This is also confirmed by the high number of concurrent attacks: on average, we monitored 125.7 simultaneous attacks abusing our honeypots.

We further investigated how often a victim (i.e., an IP address) was attacked, as shown in Fig. 6b. 79 % of the victims were attacked only once; a further 11 % were attacked twice. 0.81 % of the victims were attacked more than 10 times. This may be counter-intuitive, especially as anecdotes claim that extortion is the main motivation for DDoS attacks. However, the vast majority of attacks are one-off operations, showing that in many cases the extortion—if any—is a non-persistent threat.

These observations may be biased due to our fine-grained definition of a victim, so we have repeated the measurements with a looser definition of an attack victim. Instead of measuring the attacks per IP address, we measured the attacks per victim network, aggregating per /16 (i.e., class B) network. Figure 6 includes this comparison (dashed lines). Interestingly, while the number of attacks per network significantly increases, the attack duration does not. Following basic intuition, entire networks indeed attract more attacks than single IP addresses. However, the individual attacks are likely not linked to each other, as otherwise one would expect to see ongoing and consecutive attacks targeting the same network.

Instead, the time span between two attacks (i.e., the time between two attacks during which there was no attack) is 9.6 days on average.
Fig. 7.

Geolocation of victims and their share of the overall attacks.

Victim Analysis: In an attempt to understand the motivation of the attacks, we inspected the targets of the amplification attacks. To this end, we resolved GeoIP data for all attacked IP addresses, queried their reverse DNS record, and mapped the IP addresses to autonomous systems (ASes). Figures 7a and b show the distribution of countries and Regional Internet Registry (RIR) of the victims, respectively. Victims that belong to ARIN and RIPE each attract 37 % of the attacks and APNIC attracts another 21 %. Providers in Central- and South America (LACNIC) or Africa (AfriNIC) face relatively few attacks.
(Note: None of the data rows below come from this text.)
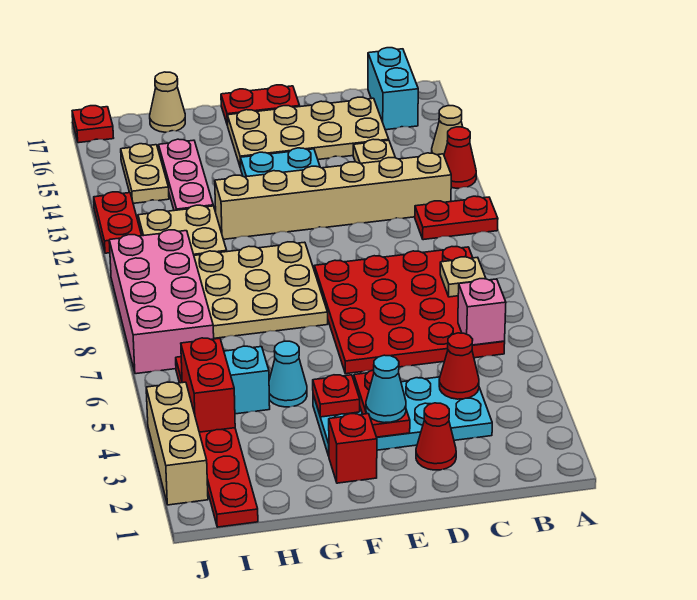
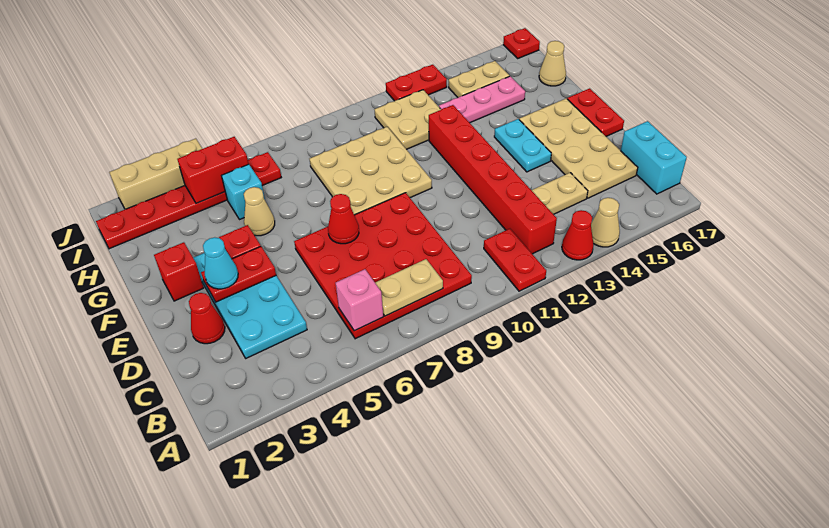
tan plate B8 level 2 -> tan plate B7:B8 level 2
tan brick B12:G12 level 1 -> red brick B12:G12 level 1
cyan brick B16:B17 level 1 -> cyan brick B17:C17 level 1
red cone C4 level 2 -> red cone E7 level 2
cyan cone G5 level 1 -> tan cone G5 level 1
pink brick I7:J10 level 1 -> none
When looking at countries, the US stands out, hosting one-third of the victims. There are also many victims in China (14 %) and France (8.6 %), whereas all other victims form a long-tail distribution of 192 affected countries. Of those, 28 countries faced over 1000 attacks, showing the wide geographical distribution and global threat of amplification attacks. In addition, the destination port may reveal what type of service is attacked. 35 % of the attacks target UDP port 80, possibly to pass misconfigured firewalls that allow port 80 in general (i.e., not only TCP). However, in a few cases, the attacks are actually directed at UDP-based services. In descending order, 2.6 % of the attacks target Xbox Live, 2.0 % DNS servers, 0.9 % Minecraft game servers and 0.6 % each Steam game servers and TeamSpeak VoIP servers. The majority of attacks is scattered in a long-tail distribution over other ports. The less popular services include MSSQL servers, NTP servers, MMORPG servers, and further VoIP systems. All remaining requests seem to randomize the source port.

Request Entropy: In an attempt to understand the attack techniques, we next inspected how much variety we see in the request payloads. That is, we measure how many different request payloads (i.e., excluding UDP and IP headers) we observe per protocol. The less adversaries vary their requests, the easier it will be to filter their requests (see Sect. 5).
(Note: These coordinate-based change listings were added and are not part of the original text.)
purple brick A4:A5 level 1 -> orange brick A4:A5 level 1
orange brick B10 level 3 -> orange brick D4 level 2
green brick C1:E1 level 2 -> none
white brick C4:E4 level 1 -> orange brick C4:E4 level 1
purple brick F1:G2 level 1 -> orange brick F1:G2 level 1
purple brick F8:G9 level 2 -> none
Figure 8 shows a CDF of the request variety among all honeypots and attacks. The request variety is quite low for most protocols. For CharGen and QOTD, 99.66 % and 99.34 % of the requests are one byte long, with a low variety in that byte. But requests for protocols with more complex request structures and types (such as NTP) also did not show high variety and typically only varied in their length (not in type or content). In fact, for five of the protocols (CharGen, QOTD, NTP, MSSQL and SSDP), the two most popular request payloads per protocol caused more than 98 % of the attacks.
Fig. 8.

CDF of the number of UDP payloads over all attacks.
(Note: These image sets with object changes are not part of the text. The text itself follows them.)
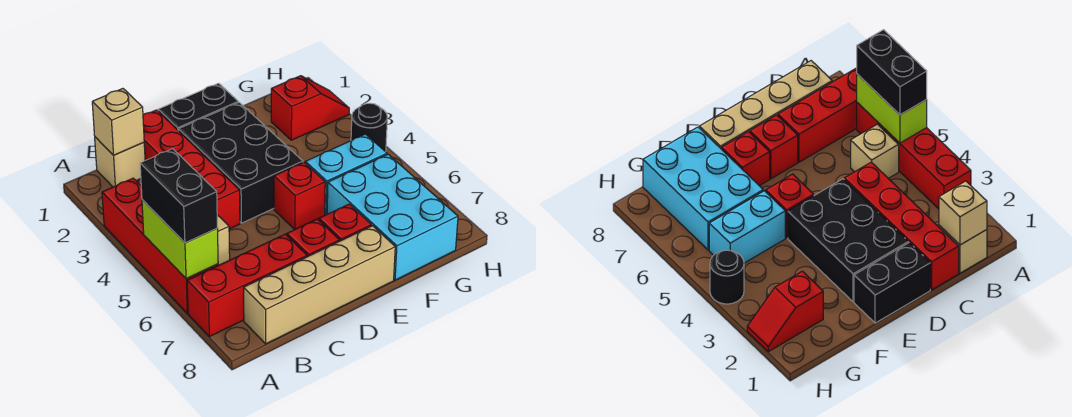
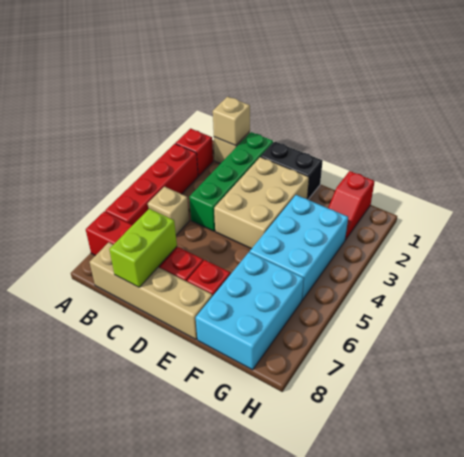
lime brick A5:A6 level 2 -> lime brick C7:C8 level 2
black brick A5:A6 level 3 -> none
red brick C1:C4 level 1 -> green brick C1:C4 level 1
black brick D2:E4 level 1 -> tan brick D2:E4 level 1
red brick E5 level 1 -> red brick A2 level 1
cyan brick F5:G5 level 1 -> cyan brick F3:G5 level 1
red slope G2:H2 level 1 top G -> red slope G1:G2 level 1 top 1
black round brick H4 level 1 -> none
DNS is at the other end of the scale, attributed to the fact that adversaries (a) change the DNS headers (such as the DNS message ID), and (b) change the domain name being queried. Similarly, the SNMP requests varied, as the attackers (a) varied the Object Identifiers (OIDs) and transaction IDs, and (b) also varied the request type (getBulkRequest and GetRequest being most prominent). But NetBIOS (randomized 2-byte-wide transaction ID) and SIP (random session ID) requests have also shown a higher variety. In any of these protocols, detecting the traffic towards the amplifiers is not as trivial as incorporating the most popular request payloads into network-based filters. However, one can still define payload signatures over static, non-randomized packet headers.

Finally, we also measure the request entropy within individual attacks. Following the observation from above, most attacks based on protocols with low request variety were caused by only a single request payload. However, even for DNS, which offers a high request variety, most attacks use very few different payloads. For example, 45.3 % of the DNS-based attacks used a single request payload, and more than 80 % of the DNS attacks had at most 3 request payloads. Interestingly, though, NetBIOS, SNMP and SIP still have a high request entropy (less than 30 % of the attacks have only a single payload). This shows that one cannot conclude that the request payloads are static within individual attacks.

5 Honeypot-Assisted Defenses

Honeypots are powerful as early-warning systems. In this section, we describe how we can leverage our honeypots to create valuable inputs for both proactive and reactive DDoS defenses.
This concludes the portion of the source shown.